軸部分の凸凹を変えたり、フレームの角部分を closing で丸めたり試行錯誤
そして、次はフィラメントホイールに合わせて、大きい径のものを印刷!また、今回は蓋側のアーム部分に切り欠きを作っておき、そこにパチっと嵌めるものを作って、フィラメントホイールのヒダに引っ掛かるようにしてみた。

大きい版ベアリング
ホイールを引っ掛けるパーツ

作ってみると、大きいと転がり摩擦がかなり増えて、滑りがよくない・・・。

引っ掛け部分も機能しなくはないけど、フィラメントホイールが固定される訳では無いので、いつホイールが外れてもおかしくなく、大変に心許ない。


最終版


ということで、ベアリング径はホイールの中央を支えるのにちょうどの小さめにして、ホイールの真ん中の穴径に合わせたアームが延びただけの留め具を作ることにした(右下)。

ベアリングとホイールの留め具

この留め具は蓋側にネジ止めして、ホイールの中央とベアリングの中央が合致するようにする。ただ、ホイールの穴径はフィラメントメーカーごとに違うようなので、その都度作って印刷する必要はある。

TINMORRY のホイール用のベアリングの蓋側


ダイソーの密封容器に入れる


さて、今回のもう一つの目的として、フィラメントは湿度が大敵のようなので、こちらを参考に、今の湿度の低い冬のうちに、ダイソーの密封容器に入れておきたかった。

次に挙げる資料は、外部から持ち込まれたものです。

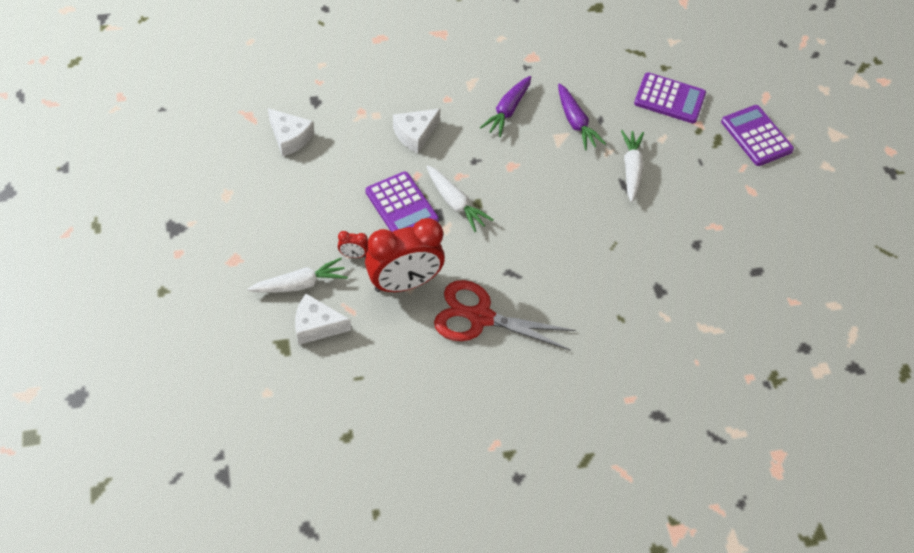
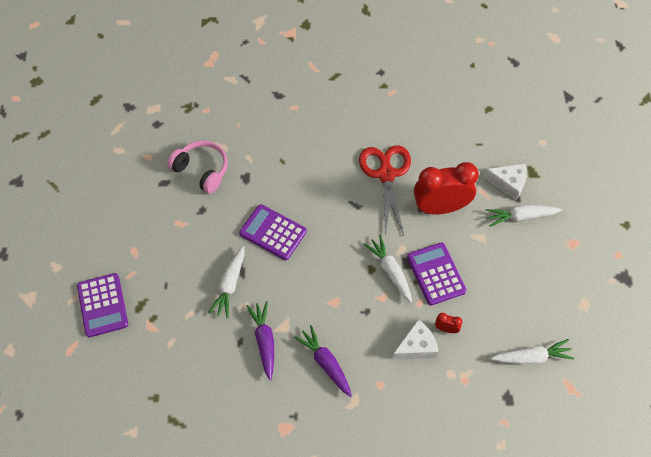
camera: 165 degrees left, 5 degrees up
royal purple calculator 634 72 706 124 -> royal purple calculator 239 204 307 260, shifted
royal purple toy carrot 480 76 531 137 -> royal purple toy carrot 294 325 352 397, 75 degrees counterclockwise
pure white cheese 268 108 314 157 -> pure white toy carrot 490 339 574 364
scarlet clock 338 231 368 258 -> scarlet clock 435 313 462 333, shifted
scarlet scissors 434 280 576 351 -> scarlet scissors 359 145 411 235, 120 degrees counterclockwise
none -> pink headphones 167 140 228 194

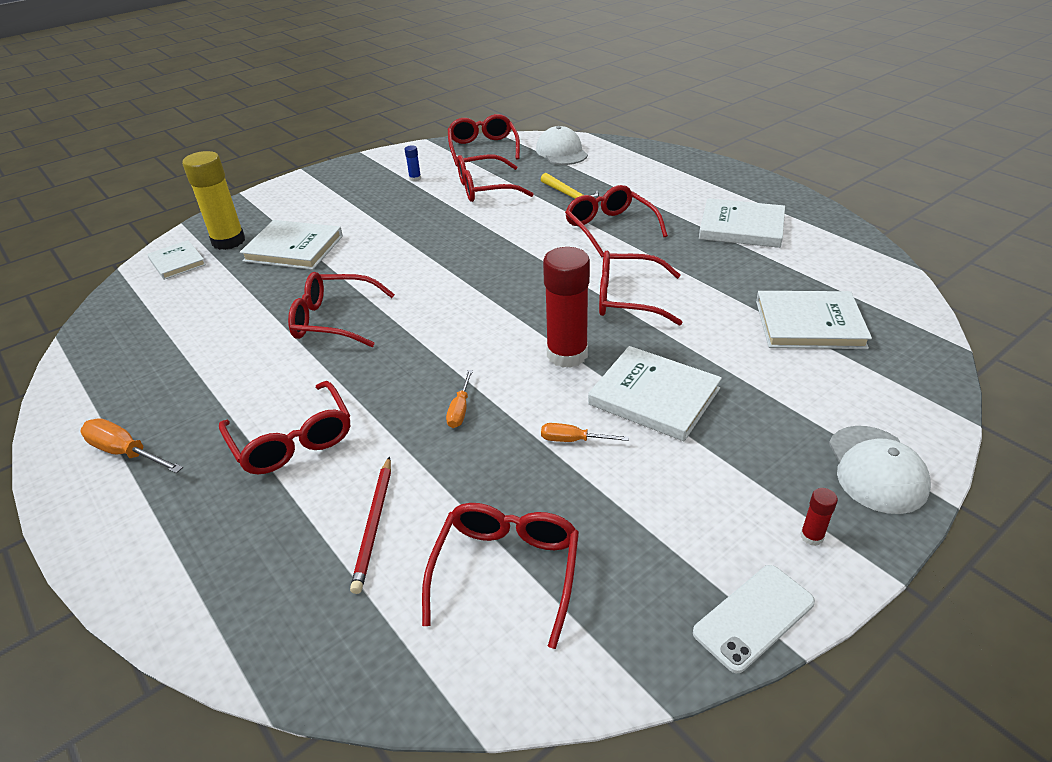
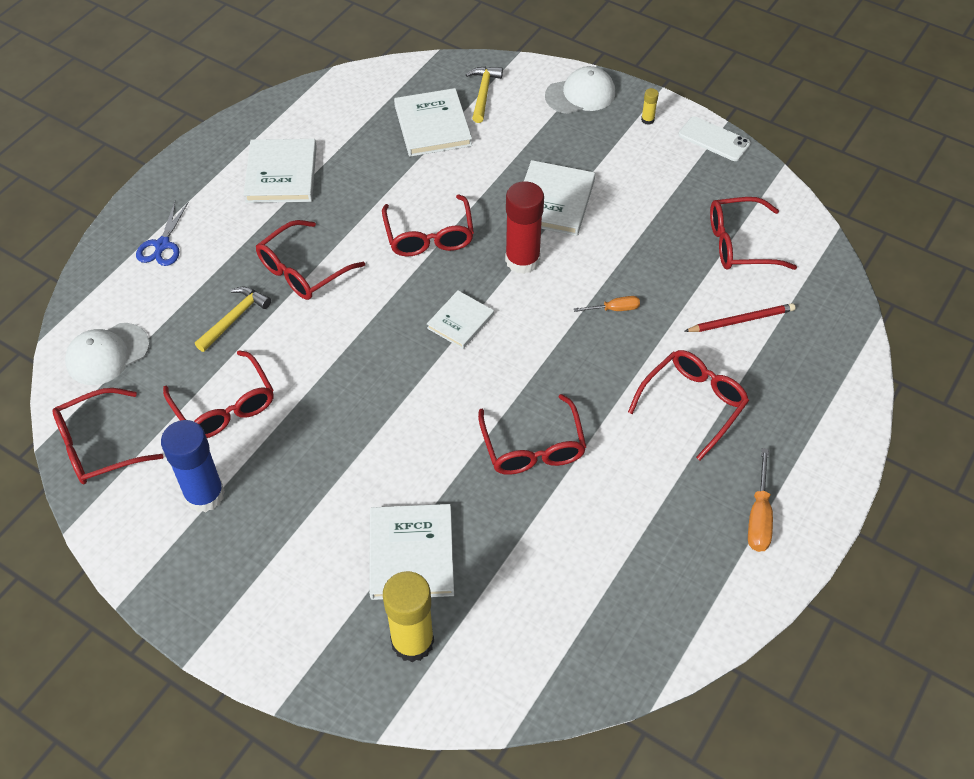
camera: 110 degrees left, 15 degrees up
royal blue glue 405 145 421 181 -> royal blue glue 161 420 225 512, x2.42
pure white hardback 147 240 206 280 -> pure white hardback 427 290 494 349, shifted
orange-coloured flat screwdriver 541 423 629 442 -> none
scarlet glue 800 488 838 546 -> yellow glue 641 88 659 125
none -> yellow hammer 466 66 503 123
none -> royal blue scissors 136 202 189 266

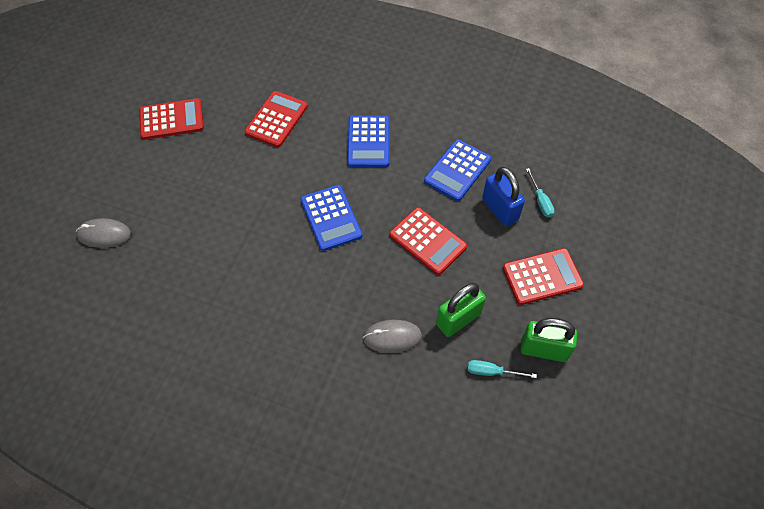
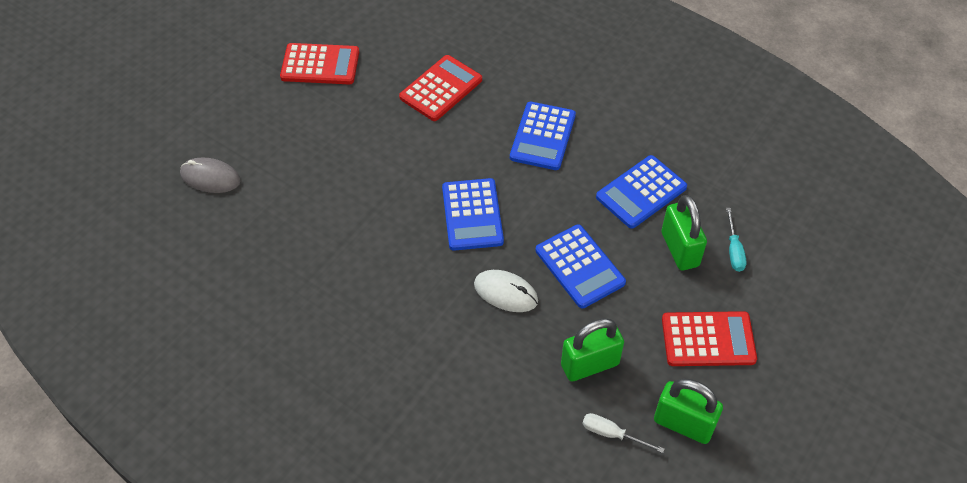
camera: 15 degrees right, 5 degrees down
royal blue small lock 482 167 525 226 -> green small lock 661 195 707 270
scarlet calculator 389 207 467 275 -> royal blue calculator 536 224 626 308
gray computer mouse 363 320 422 353 -> none
turquoise flat screwdriver 467 360 537 378 -> pure white flat screwdriver 582 413 665 453
none -> pure white computer mouse 474 270 538 312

そこで、Xiaomi の BLE 温湿度計は Aliexpress で注文し、継手とチューブのセットは Amaon で注文した。


あと、継手をケースに留めるための M6, M10 ナットは東急ハンズで買ってきた。

継手にナットを嵌めてみる

黄銅の継手は M6 のナットで問題なかったけど、銀色の継手の方は、PT1/8 というテーパ付きのネジのようで、M10ナットは入らなかった。Amazon の商品説明には M10 と書いてあるところもあるけど、商品画像の方には PT1/8 と記載されていた。

PT1/8 というのは固定用というよりは、気密性を保持するためのテーパ付きネジのようだ。今回はそこまでの気密性は必要なく、密封容器に固定したいので、黄銅の方の継手を使うことにする。

今回のベアリングホルダーは容器にネジ止めするため、ネジが緩んでこないように、ホイールを右回転で設置することにする。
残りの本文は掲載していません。